I’m happy with the concepts implemented into the discrete algorithm. Obviously I could go on for ages adding stuff like storage, binding agents, more advanced behaviour, etc. But I feel that now all of the most important building blocks of an ecosystem are in place I’m better off prioritising other stuff, like:

  • Getting performance to the point where you could actually implement this in a game.
  • Calculating population in a continuous way instead of timestep-by-timestep.
  • Making the microbes in the auto-evo algorithm evolve.
  • Turning it into a real mod for the real game instead of a weird console application.

To take care of the first two issues (and make the other two possible) I’ve been trying to make the algorithm get to the equilibrium population more directly instead of stepping through every single timestep.

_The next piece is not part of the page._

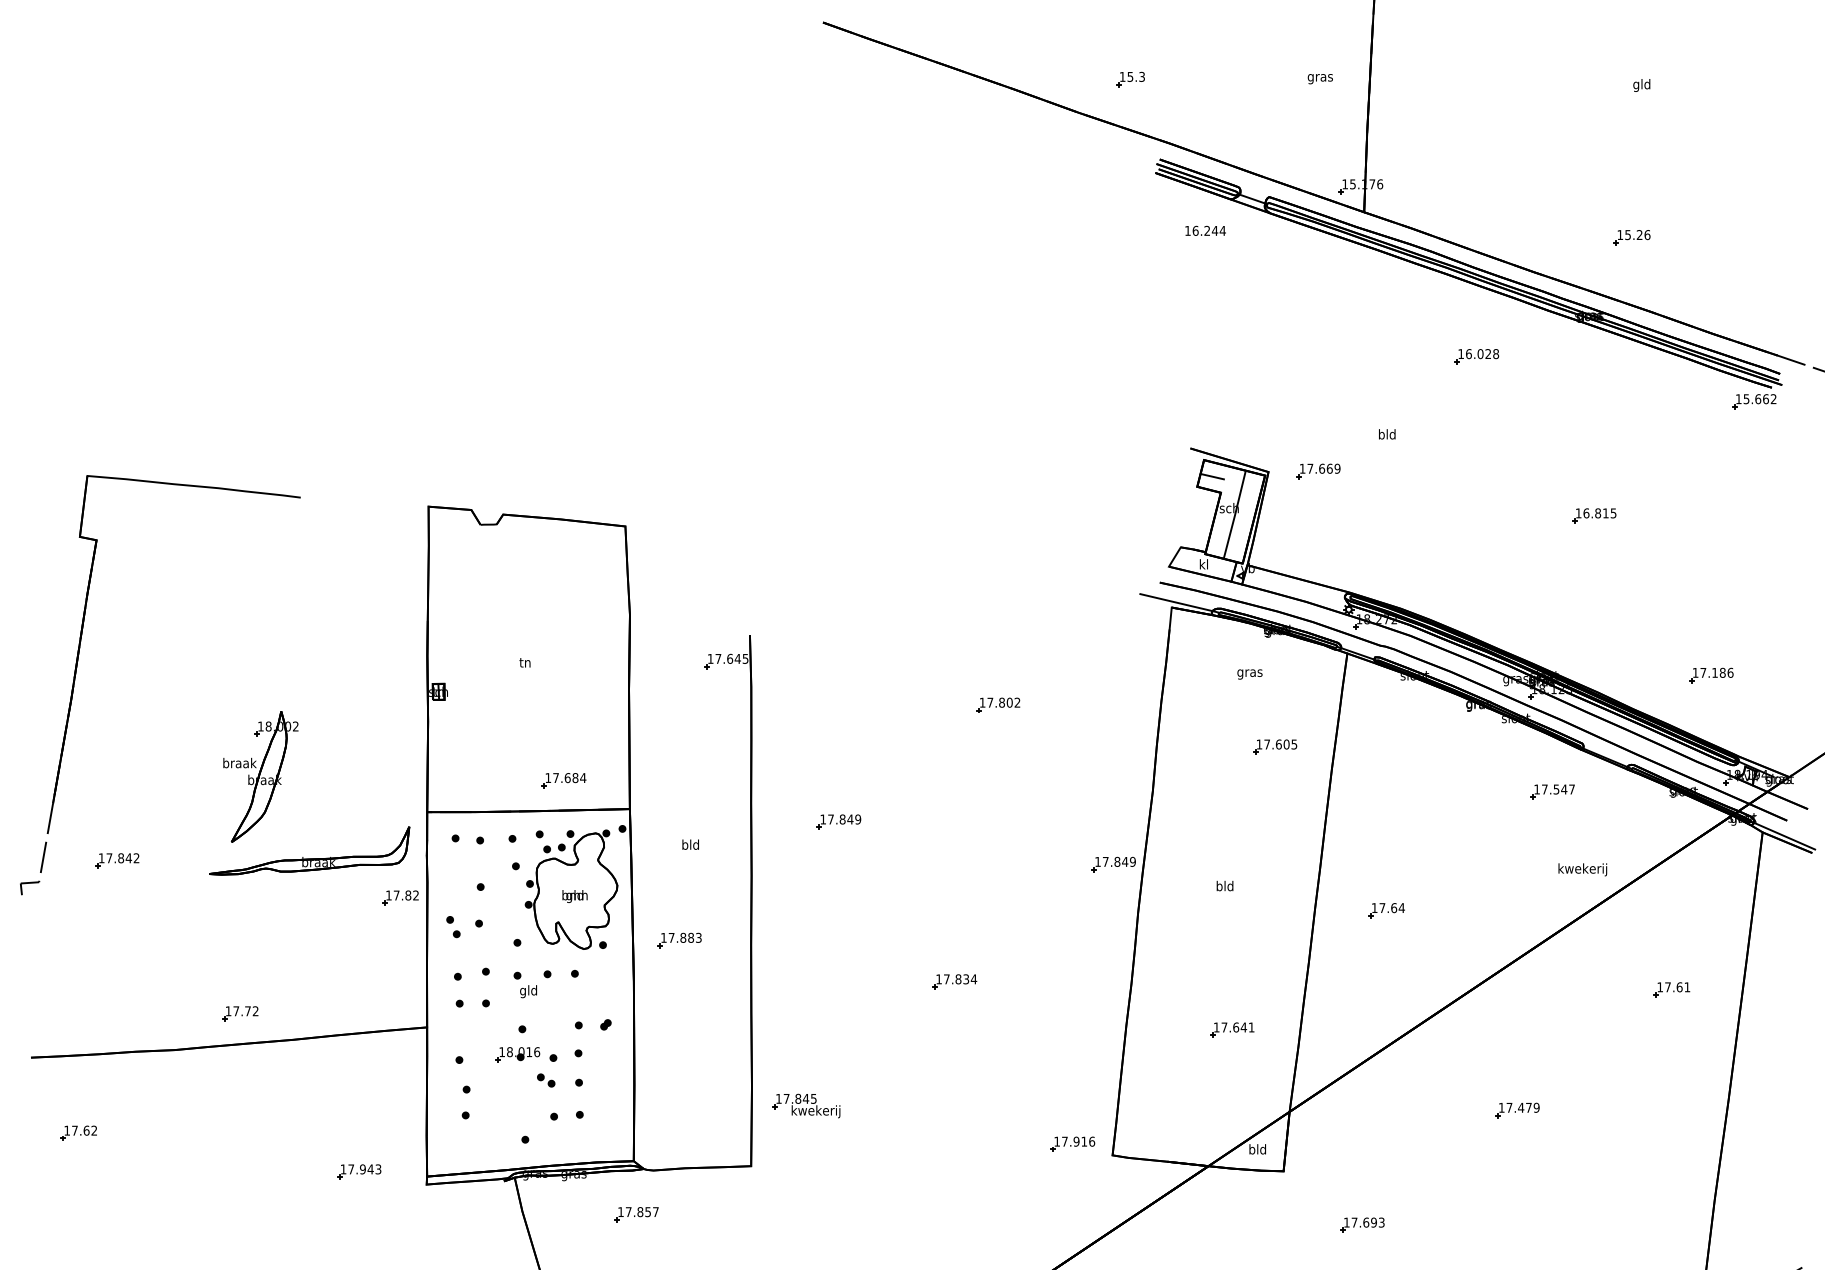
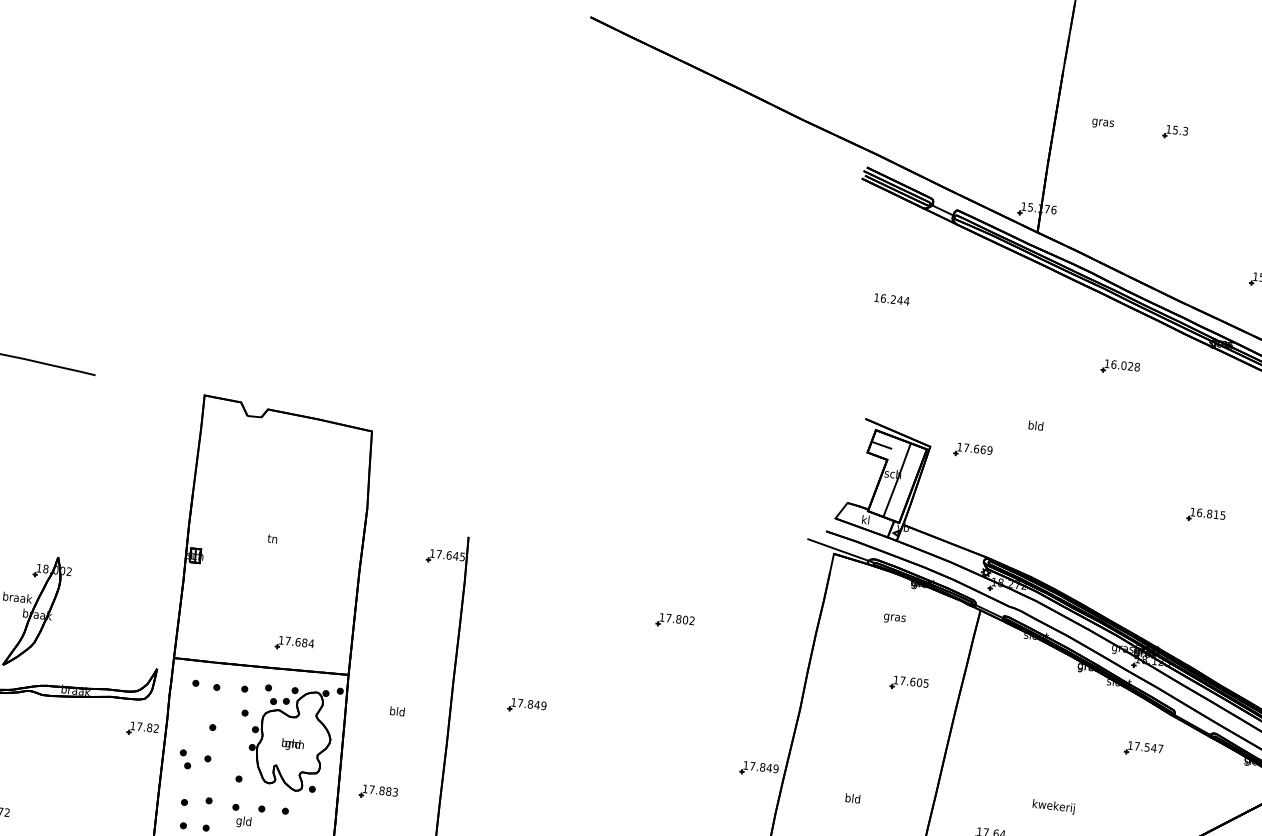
part: (1130, 79) -> (1175, 132), moved
text: (1319, 79) -> (1102, 124), moved
text: (1205, 230) -> (891, 299), moved
text: (1582, 869) -> (1053, 806), moved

I devised two ways of doing this:

  1. We treat the timestep-by-timestep algorithm as a sequence of populations, and the calculation for getting the population on the next timestep as a recurrence relation. It would take a lot of boring math work, but I could then (theoretically) solve the recurrence to find a formula that takes in a number of timesteps and outputs the population on that timestep, without looping over every previous timestep to get there.
    Some calculus could then be used to find more interesting stuff. For example, if we find what happens when the length of a timestep → 0, then we could make a truly continous algorithm. And if we found out what happens to that when #timesteps → ∞, that would be the equilibrium population.
    Unfortunately this sounds very hard. And our algorithm contains a lot of minima/maxima/if-else stuff. Since you can’t know in advance what value will be smallest/largest/true at a given timestep, you have to calculate all of these things over and over for every possible case. That could end up taking even longer than looping over every timestep would have.

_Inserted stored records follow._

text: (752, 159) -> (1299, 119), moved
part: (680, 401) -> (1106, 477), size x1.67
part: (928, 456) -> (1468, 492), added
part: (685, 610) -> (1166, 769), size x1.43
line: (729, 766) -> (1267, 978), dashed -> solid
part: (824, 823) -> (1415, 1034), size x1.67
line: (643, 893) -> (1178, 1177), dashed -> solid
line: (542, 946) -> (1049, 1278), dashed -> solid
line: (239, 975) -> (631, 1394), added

  2. Alternatively, we could ditch the timesteps alltogether. What makes me think of this is that a lot of the minima/maxima/if-else things I was talking about above are there to, essentially, cap the population at a certain level. A species cannot take more compounds than the patch contains, it cannot have a success rate higher than 100%, etc. So what if we just calculate what the cap is directly instead of bothering with what the population would actually be at a certain point in time.
    While this may sound like I’m throwing away all of my previous work to create a new algorithm, it’s not really like that. A lot of the math is still the same, we’re just rearranging the building blocks in a different way. I also like how this approach depends on more intuitive math, because my brain is, in fact, incapable of understanding anything above high-school level.

I think I’m gonna try approaching 2 first, and if that doesn’t work fall back on approach 1.